歴史を守るため、出陣していた刀剣男士の内の一振り・三日月宗近に、足利義輝は斬りかかります。
足利義輝「……お前が不如帰か?」
三日月宗近「不如帰?」
義輝「……人を死出へと誘う冥府の遣いよ」
三日月「生憎だが、俺はおぬしと戦うつもりはない」
義輝「この命、ここで散らすつもりはない。
第十三代征夷大将軍、足利義輝。
この剣を以て示そうぞ。儂の時代は、まだ終わらぬと!」
三日月宗近に斬りかかった足利義輝は、刀を交えた瞬間に永禄の変での死を何度も繰り返していることに気づきます。
「儂は……幾度死んだのだ!?」
刀ステシリーズの本丸でこれまで描かれてきた、本能寺の変や関ヶ原の戦い、小田原征伐、そして永禄の変での刀剣男士と時間遡行軍との戦い。

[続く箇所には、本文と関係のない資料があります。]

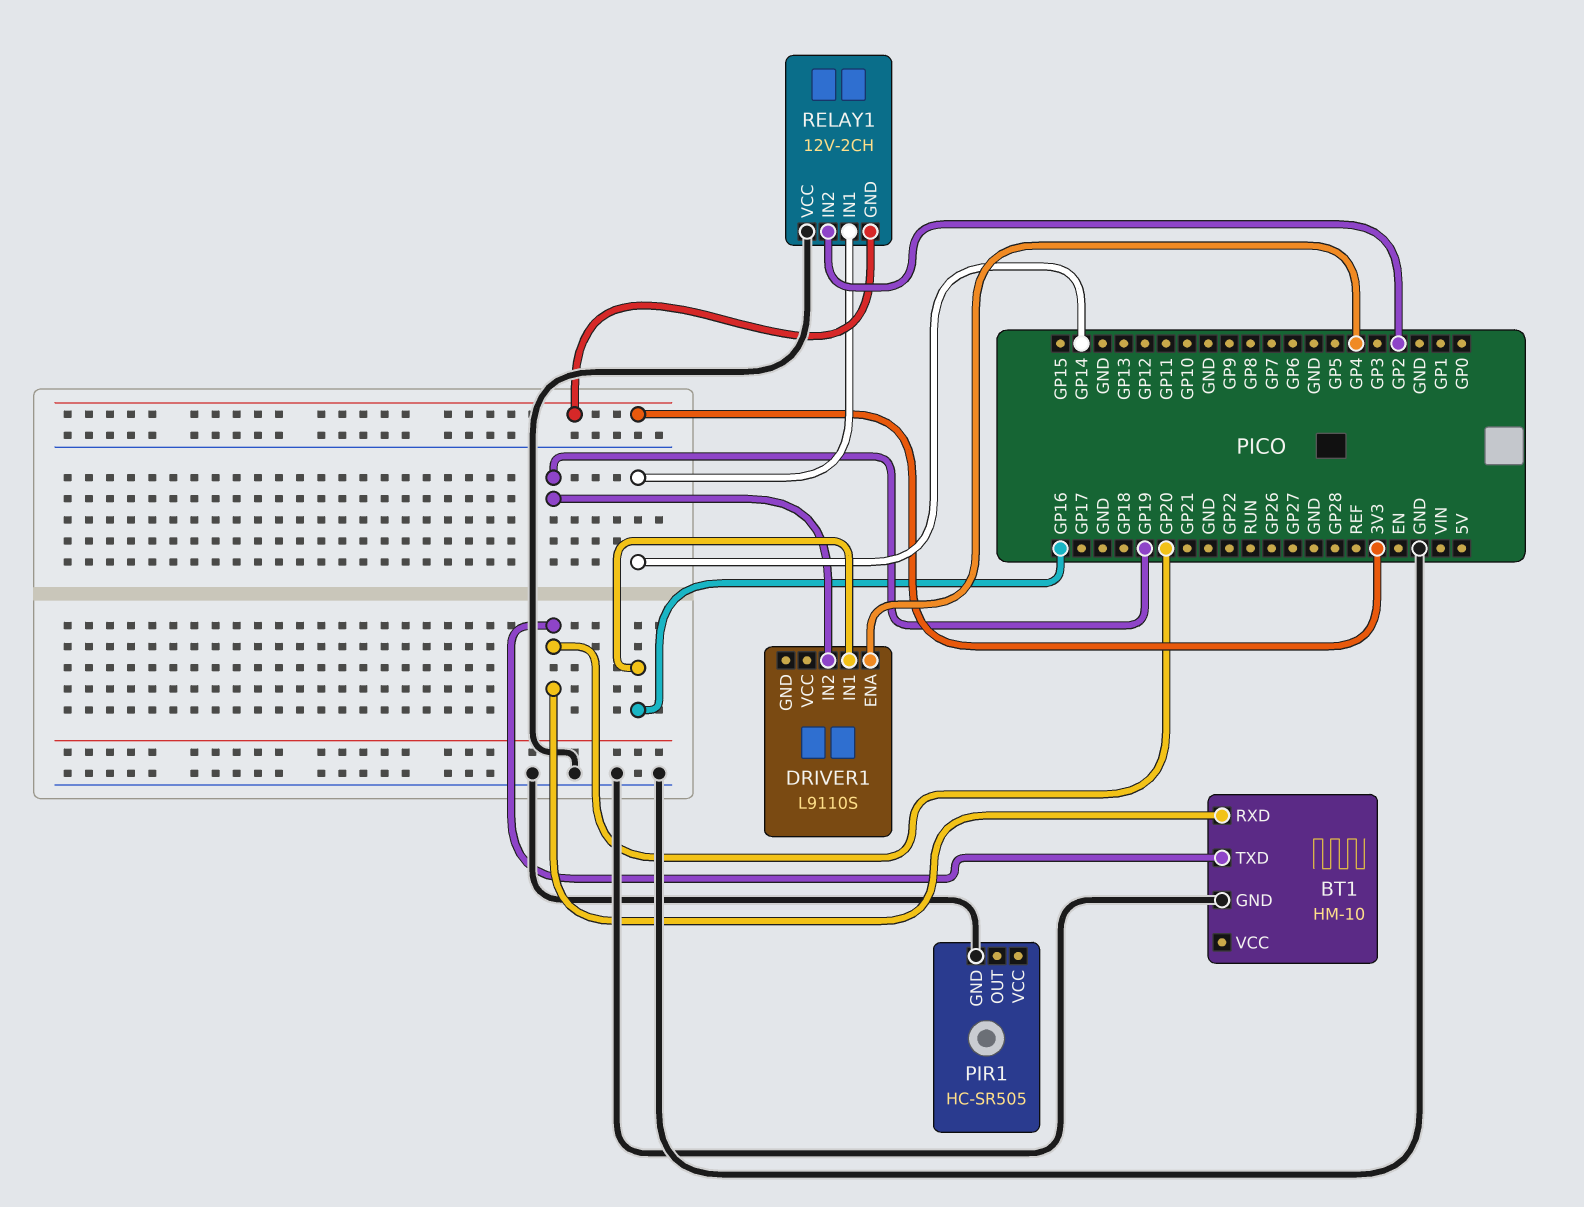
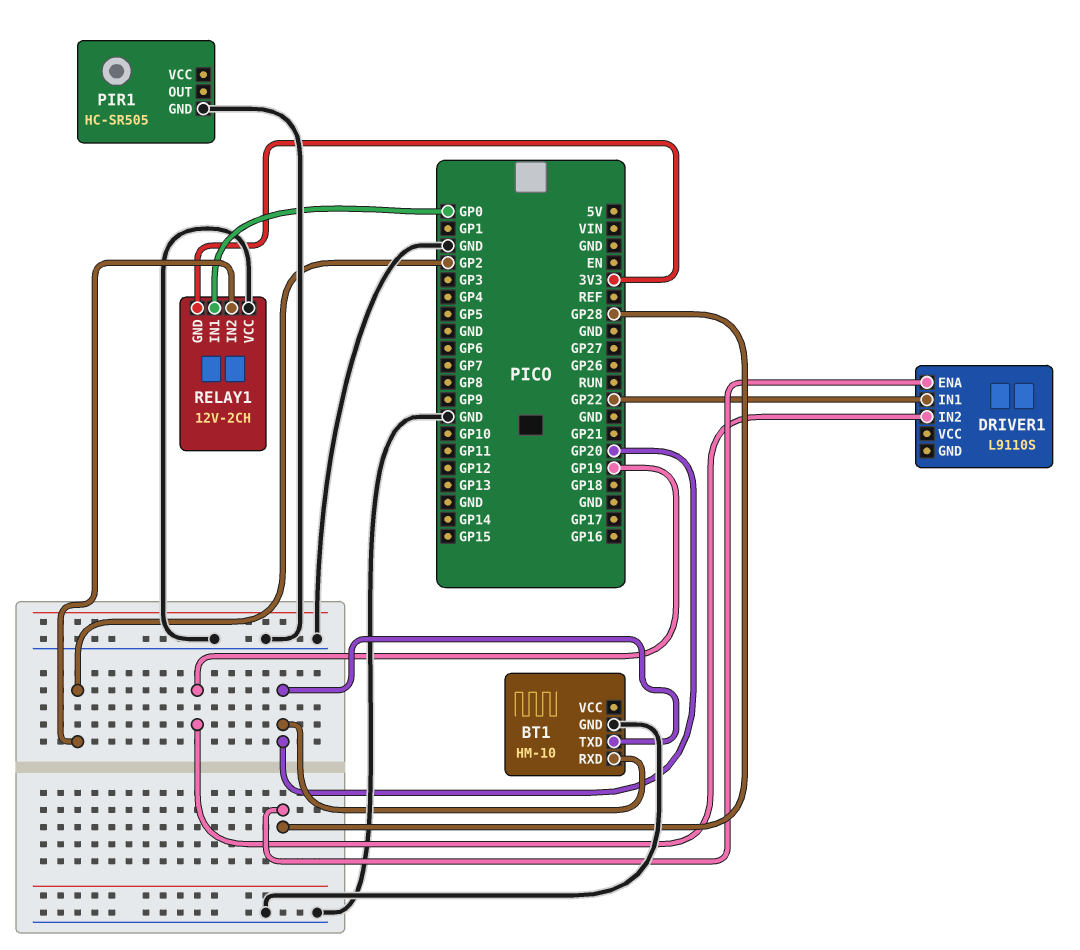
DRIVER1 pin ENA: GP4 -> GP28
DRIVER1 pin IN1: GP16 -> GP22
RELAY1 pin IN1: GP14 -> GP0

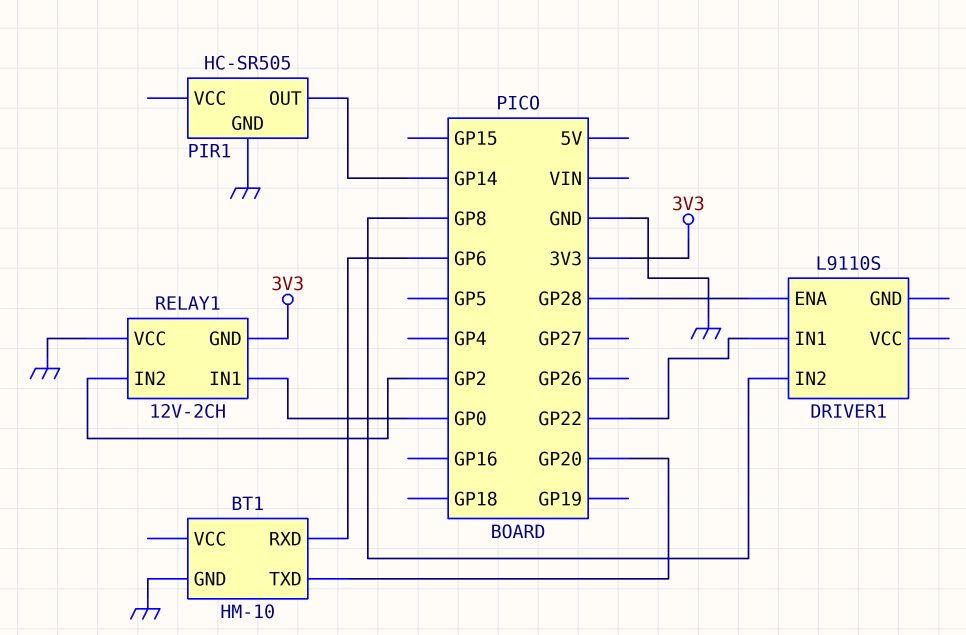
BT1 pin RXD: GP20 -> GP6
DRIVER1 pin IN2: GP19 -> GP8
PIR1 pin OUT: none -> GP14

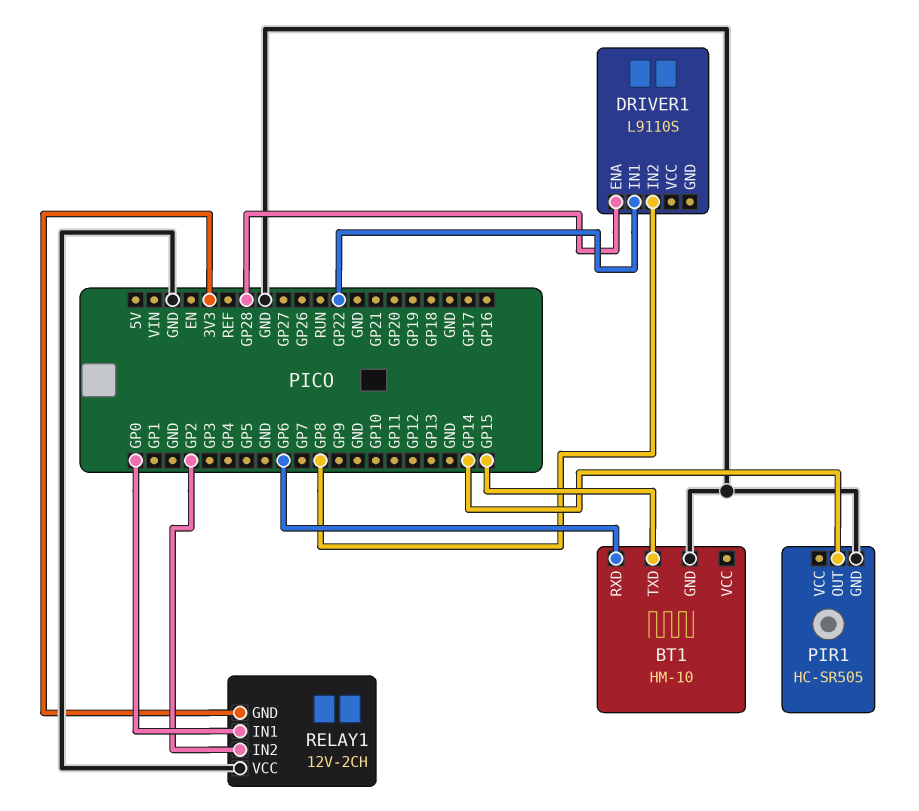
BT1 pin TXD: GP20 -> GP15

これら本丸で起こったことは円環、つまり同じ時間を繰り返しループしていたことが明らかになります。
三日月宗近は唯一人このループを何度も何度も巡っていたことが分かり、シリーズ全体に張られていた様々な伏線のうち、例をあげると
- 「虚伝 燃ゆる本能寺」再演での三日月宗近の仕草や口調の変化
- 「虚伝 燃ゆる本能寺」再演で蘭丸が言った「上様を今度こそお守りするんだ」という言葉の意味
- 「義伝 暁の独眼竜」で三日月宗近が「この本丸で起こるやもしれぬ試練」「もし叶うなら、それ(本丸の成長)を見届けたい」と言った真意
- 「ジョ伝 三つら星刀語り」で三日月宗近が顕現するなり骨喰藤四郎にお守りを渡したこと
といった謎の答えが一気に明かされました。
「白い三日月宗近」と山姥切国広の終わりで始まりの時。悲伝で残された大きな謎
一方で悲伝は大きな謎を残したまま幕を閉じます。
時間のループが始まったのは三日月宗近が原因。
巻き戻した時間軸の中で刀剣男士たちが負けたこともあったが、歴史は変わらなかったと三日月は言います。

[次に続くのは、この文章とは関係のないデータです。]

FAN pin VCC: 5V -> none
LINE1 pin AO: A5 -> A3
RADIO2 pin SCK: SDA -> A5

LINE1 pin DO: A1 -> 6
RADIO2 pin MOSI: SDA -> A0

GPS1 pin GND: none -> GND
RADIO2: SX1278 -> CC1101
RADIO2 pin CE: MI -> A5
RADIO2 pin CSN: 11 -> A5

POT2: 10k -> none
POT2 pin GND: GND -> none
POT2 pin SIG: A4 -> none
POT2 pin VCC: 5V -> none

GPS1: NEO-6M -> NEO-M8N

円環の中には不動行光が明智光秀を殺してしまったり、山伏国広が折れたりした時間軸があったのかもしれません。
悲伝で登場した「歴史を変えようとする刀剣男士」である時鳥(ほととぎす)が現れても、円環の結末は変わりませんでした。
「義伝 暁の独眼竜」で三日月は山姥切とこんな会話をします。
三日月「俺はただ……この本丸に強くあってほしいだけだ」
山姥切「なぜそう願う?」
三日月「……いずれ来るやもしれぬ、大きな試練と立ち向かうためにだ」
この「いずれ来るやもしれぬ試練」を、山姥切は三日月が本丸を去ることではないかと推察しますが、真実は分かりません。
悲伝では時間を何度も巻き戻した三日月により時間の「結いの目」ができ、時間遡行軍に本丸が襲撃されることに。
遡行軍を強制的に時間遡行させるため、審神者は本丸の上空に大きな門を開けますが、三日月はその門から本丸を去ってしまいます。
骨喰藤四郎、大般若長光は三日月に同行し、その後鶯丸、大包平、鶴丸国永たちも三日月宗近を追って出陣。
その後政府から結いの目を生み出した三日月宗近の刀解(人間でいう殺害)命令が下り、抵抗する三日月の討伐を審神者が命じます。
出陣先の永禄の変にて山姥切たちは総掛かりで三日月に挑みますが、円環を何度も巡ってきた三日月の力は凄まじいものでした。
誰も切り込めずにいたところ、時間を何度も巻き戻したことにより時空の崩壊が発生。
時空の割れ目に飲み込まれた山姥切は様々な歴史をさまよい、波の音が聞こえるいつの時代か、どこかも分からないある場所にたどり着きます。
そこに現れたのは、真っ白な三日月宗近でした。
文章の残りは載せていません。